On my cluster I suffer a significant drag on client writes/second when I
exceed perhaps four or five concurrent PGs in deep-scrub. When
concurrent deep-scrubs get into the teens, I get a massive drop in
client writes/second.

Greg, is there locking involved when a PG enters deep-scrub? If so, is
the entire PG locked for the duration or is each individual object
inside the PG locked as it is processed? Some of my PGs will be in
deep-scrub for minutes at a time.

0: http://ceph.com/docs/master/dev/osd_internals/scrub/

Thanks,
Mike Dawson


On 6/9/2014 6:22 PM, Craig Lewis wrote:

I've correlated a large deep scrubbing operation to cluster stability
problems.

My primary cluster does a small amount of deep scrubs all the time,
spread out over the whole week.  It has no stability problems.

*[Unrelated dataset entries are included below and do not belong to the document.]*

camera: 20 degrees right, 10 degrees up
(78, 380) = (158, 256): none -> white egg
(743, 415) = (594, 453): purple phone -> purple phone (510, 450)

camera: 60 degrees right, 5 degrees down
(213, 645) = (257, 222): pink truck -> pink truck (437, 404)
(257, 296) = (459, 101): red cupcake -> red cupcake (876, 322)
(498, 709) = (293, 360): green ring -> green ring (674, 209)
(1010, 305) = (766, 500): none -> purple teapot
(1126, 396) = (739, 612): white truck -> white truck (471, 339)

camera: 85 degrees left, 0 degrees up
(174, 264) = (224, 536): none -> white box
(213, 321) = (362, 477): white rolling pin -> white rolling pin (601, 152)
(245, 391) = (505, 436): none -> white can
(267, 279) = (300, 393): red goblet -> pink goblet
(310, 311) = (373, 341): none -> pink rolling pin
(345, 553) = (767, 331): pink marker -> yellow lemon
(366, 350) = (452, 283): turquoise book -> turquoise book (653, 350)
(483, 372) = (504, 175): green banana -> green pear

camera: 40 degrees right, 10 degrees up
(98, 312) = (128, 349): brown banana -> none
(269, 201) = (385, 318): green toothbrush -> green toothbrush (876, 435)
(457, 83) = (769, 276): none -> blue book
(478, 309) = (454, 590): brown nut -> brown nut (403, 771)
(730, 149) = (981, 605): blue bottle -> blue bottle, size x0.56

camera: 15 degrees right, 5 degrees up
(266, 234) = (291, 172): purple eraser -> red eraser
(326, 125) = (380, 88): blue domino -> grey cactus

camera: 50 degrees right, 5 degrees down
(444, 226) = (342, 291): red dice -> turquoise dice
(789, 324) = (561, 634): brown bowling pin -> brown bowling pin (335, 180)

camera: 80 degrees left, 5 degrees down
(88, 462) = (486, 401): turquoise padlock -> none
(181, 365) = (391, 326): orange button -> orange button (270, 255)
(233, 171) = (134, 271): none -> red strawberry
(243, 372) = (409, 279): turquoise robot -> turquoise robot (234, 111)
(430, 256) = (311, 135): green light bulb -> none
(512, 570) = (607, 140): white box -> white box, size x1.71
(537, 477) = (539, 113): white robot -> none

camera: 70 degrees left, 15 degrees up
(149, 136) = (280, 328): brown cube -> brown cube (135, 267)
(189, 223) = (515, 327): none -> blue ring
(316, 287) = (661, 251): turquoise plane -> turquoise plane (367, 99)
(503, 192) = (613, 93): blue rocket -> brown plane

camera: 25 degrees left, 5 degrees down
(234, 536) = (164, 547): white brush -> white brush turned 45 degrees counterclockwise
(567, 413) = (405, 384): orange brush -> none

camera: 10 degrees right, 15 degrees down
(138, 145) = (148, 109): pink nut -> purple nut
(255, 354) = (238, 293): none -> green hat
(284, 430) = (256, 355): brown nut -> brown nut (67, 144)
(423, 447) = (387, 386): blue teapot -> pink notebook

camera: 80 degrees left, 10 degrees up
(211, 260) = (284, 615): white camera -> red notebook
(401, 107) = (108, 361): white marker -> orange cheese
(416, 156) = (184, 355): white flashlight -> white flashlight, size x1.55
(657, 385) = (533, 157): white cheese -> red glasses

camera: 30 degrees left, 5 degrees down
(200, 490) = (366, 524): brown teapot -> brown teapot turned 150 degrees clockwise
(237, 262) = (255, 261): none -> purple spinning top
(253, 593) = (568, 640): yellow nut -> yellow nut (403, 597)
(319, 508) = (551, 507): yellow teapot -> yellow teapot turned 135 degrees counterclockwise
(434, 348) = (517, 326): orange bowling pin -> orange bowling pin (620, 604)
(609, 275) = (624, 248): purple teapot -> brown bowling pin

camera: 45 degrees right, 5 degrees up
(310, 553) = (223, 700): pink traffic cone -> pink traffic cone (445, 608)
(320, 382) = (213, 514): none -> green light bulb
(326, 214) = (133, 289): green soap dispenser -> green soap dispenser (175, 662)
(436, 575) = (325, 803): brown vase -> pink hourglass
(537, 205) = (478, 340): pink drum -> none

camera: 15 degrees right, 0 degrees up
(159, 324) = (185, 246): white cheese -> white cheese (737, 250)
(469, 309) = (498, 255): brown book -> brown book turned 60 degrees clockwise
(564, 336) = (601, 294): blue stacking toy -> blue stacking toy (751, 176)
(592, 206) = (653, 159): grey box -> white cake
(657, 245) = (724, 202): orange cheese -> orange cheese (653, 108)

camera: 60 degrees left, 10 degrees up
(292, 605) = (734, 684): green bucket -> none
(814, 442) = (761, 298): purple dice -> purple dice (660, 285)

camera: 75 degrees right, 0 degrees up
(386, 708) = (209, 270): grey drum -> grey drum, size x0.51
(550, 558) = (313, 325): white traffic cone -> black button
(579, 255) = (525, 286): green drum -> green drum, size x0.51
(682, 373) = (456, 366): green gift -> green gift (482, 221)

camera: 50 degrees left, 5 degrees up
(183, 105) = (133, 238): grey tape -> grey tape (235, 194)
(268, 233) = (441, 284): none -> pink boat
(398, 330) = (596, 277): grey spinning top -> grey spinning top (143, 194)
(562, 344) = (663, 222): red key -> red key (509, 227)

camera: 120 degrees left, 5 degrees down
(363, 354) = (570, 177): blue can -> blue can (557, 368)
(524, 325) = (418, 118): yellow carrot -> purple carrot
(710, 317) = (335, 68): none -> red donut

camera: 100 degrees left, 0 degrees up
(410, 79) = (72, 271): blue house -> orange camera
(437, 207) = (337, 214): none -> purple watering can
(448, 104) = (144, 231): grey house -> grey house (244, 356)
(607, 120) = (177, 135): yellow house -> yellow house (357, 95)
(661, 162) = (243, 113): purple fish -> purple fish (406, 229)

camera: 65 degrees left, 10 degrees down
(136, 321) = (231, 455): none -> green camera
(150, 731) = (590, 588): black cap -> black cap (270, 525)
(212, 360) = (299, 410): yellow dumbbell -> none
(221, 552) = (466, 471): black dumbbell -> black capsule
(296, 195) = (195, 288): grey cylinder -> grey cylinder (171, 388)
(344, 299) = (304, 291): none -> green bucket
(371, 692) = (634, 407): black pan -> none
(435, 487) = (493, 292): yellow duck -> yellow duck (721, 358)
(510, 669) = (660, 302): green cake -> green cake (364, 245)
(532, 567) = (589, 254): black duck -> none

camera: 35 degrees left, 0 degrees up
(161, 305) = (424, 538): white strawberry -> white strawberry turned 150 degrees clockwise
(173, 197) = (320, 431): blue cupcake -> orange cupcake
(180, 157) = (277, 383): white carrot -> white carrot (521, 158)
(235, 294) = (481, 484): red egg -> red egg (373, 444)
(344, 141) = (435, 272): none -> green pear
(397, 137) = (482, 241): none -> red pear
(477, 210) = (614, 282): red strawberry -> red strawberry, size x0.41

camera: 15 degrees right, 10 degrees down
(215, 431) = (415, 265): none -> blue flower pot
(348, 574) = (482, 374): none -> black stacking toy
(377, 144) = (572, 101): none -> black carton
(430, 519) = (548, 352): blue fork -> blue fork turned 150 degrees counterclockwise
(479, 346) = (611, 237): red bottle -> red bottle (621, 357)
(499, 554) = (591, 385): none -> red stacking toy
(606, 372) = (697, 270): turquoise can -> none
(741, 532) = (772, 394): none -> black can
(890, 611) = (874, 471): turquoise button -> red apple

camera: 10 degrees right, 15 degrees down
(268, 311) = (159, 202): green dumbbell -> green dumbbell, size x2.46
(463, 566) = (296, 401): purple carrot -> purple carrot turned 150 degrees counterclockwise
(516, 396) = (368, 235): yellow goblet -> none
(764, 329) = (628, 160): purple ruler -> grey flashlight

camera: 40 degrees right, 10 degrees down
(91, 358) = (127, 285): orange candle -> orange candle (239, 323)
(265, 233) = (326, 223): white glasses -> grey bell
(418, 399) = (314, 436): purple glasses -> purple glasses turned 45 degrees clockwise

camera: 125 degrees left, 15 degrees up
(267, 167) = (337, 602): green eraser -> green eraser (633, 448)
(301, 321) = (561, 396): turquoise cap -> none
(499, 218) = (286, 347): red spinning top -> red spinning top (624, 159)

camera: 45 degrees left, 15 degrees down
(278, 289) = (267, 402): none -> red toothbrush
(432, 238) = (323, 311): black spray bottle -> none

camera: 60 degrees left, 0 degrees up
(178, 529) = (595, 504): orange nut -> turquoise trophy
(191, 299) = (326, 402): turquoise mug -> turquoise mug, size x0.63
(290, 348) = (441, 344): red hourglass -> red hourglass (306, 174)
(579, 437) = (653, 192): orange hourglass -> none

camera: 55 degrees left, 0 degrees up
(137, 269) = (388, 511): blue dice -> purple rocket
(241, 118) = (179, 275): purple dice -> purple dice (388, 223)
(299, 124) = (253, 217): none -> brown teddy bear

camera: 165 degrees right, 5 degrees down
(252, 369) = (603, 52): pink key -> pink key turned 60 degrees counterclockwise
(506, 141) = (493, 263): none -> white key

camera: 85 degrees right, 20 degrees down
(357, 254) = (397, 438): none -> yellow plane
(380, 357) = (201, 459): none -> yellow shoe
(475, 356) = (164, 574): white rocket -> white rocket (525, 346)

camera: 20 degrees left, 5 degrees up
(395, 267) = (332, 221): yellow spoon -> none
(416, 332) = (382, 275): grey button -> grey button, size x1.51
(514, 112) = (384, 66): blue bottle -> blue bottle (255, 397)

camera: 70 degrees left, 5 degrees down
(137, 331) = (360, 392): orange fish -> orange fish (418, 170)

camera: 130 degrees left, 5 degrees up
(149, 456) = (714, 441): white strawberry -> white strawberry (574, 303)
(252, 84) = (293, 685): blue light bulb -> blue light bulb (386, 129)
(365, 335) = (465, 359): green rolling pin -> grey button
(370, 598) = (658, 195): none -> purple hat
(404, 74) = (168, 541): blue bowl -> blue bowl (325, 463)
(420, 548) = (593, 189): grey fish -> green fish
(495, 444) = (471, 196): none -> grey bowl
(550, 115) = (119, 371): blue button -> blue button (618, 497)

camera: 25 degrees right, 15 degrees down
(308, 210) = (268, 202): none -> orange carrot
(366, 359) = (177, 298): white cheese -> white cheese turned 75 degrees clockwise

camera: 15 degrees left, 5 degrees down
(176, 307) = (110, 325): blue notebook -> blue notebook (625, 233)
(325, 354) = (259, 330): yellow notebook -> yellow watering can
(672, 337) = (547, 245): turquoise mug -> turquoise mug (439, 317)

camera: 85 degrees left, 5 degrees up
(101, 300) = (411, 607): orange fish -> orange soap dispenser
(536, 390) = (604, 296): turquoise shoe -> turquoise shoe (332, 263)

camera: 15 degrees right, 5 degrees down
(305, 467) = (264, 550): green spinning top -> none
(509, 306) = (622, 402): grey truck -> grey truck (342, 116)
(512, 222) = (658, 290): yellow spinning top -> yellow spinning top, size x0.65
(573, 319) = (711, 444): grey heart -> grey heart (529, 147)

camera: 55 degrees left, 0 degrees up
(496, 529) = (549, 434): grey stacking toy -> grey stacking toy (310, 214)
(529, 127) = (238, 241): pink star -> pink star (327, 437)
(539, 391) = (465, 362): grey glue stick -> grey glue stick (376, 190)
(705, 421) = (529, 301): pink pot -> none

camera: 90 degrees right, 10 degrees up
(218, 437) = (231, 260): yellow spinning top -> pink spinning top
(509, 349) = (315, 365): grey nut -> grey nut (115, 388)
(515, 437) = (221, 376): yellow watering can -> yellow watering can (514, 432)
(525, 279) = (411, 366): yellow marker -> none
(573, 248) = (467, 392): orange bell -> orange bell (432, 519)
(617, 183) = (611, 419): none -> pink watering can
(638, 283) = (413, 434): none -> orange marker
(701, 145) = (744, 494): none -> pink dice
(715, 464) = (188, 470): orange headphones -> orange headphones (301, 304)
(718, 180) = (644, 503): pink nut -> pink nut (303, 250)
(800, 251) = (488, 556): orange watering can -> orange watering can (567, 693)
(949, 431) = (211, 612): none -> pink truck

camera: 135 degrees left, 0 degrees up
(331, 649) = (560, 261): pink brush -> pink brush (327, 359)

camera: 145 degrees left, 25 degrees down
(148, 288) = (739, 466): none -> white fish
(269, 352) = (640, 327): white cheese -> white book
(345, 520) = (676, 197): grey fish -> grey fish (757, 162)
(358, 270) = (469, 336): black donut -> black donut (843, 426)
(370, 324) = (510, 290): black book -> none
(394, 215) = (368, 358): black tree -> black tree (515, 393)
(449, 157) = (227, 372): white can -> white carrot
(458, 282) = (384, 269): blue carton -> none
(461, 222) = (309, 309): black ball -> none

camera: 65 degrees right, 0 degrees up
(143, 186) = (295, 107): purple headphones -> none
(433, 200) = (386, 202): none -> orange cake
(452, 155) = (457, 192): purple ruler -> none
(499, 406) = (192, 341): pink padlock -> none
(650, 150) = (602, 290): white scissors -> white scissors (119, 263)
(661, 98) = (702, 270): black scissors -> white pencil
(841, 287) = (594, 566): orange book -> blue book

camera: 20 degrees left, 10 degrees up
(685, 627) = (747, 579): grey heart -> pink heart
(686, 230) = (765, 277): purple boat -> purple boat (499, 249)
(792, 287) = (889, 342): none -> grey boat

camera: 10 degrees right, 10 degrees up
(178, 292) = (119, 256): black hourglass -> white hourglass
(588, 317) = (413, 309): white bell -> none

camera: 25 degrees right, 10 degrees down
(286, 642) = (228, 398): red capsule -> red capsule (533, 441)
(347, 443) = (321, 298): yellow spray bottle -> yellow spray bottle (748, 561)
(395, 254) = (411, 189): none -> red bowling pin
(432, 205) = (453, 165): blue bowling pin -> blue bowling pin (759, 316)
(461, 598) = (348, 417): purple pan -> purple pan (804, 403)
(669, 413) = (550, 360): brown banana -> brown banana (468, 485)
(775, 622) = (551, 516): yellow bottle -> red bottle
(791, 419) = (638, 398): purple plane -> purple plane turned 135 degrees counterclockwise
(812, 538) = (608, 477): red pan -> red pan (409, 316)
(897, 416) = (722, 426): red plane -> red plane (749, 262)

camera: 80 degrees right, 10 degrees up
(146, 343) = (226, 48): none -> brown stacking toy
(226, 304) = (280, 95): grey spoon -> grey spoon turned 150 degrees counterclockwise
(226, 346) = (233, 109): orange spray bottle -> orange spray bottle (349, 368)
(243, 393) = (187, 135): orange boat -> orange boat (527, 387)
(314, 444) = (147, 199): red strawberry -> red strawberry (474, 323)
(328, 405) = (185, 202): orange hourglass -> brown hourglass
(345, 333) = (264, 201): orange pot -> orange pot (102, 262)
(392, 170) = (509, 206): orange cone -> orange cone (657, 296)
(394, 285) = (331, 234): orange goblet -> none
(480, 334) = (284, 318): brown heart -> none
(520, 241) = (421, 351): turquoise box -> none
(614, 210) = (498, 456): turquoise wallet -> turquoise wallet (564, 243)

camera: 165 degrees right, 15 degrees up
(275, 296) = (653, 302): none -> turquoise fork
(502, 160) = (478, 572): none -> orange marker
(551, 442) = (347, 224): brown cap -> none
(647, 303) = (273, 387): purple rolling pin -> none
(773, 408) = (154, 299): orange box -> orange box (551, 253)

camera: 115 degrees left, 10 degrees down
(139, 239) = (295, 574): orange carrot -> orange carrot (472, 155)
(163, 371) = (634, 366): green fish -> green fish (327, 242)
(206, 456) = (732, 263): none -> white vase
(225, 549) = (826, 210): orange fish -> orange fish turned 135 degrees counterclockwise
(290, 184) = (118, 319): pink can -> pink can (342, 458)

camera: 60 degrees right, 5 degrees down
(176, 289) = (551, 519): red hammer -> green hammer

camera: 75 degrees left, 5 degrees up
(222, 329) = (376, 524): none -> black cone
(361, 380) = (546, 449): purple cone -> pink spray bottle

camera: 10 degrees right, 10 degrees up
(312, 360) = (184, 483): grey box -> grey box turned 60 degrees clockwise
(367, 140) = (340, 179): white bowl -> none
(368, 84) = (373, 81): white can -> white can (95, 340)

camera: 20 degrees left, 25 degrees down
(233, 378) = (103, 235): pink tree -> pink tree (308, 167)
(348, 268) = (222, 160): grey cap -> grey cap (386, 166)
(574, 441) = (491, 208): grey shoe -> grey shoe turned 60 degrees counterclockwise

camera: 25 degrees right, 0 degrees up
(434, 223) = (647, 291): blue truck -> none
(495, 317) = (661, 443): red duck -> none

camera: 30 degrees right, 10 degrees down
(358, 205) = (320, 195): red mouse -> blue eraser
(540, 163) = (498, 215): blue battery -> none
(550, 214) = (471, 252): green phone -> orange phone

My secondary cluster doesn't spread them out.  It saves them up, and
tries to do all of the deep scrubs over the weekend.  The secondary
starts loosing OSDs about an hour after these deep scrubs start.

To avoid this, I'm thinking of writing a script that continuously scrubs
the oldest outstanding PG.  In psuedo-bash:
# Sort by the deep-scrub timestamp, taking the single oldest PG
while ceph pg dump | awk '$1 ~ /[0-9a-f]+\.[0-9a-f]+/ {print $20, $21,
$1}' | sort | head -1 | read date time pg
  do
   ceph pg deep-scrub ${pg}
   while ceph status | grep scrubbing+deep
do
 sleep 5
   done
   sleep 30
done


Does anybody think this will solve my problem?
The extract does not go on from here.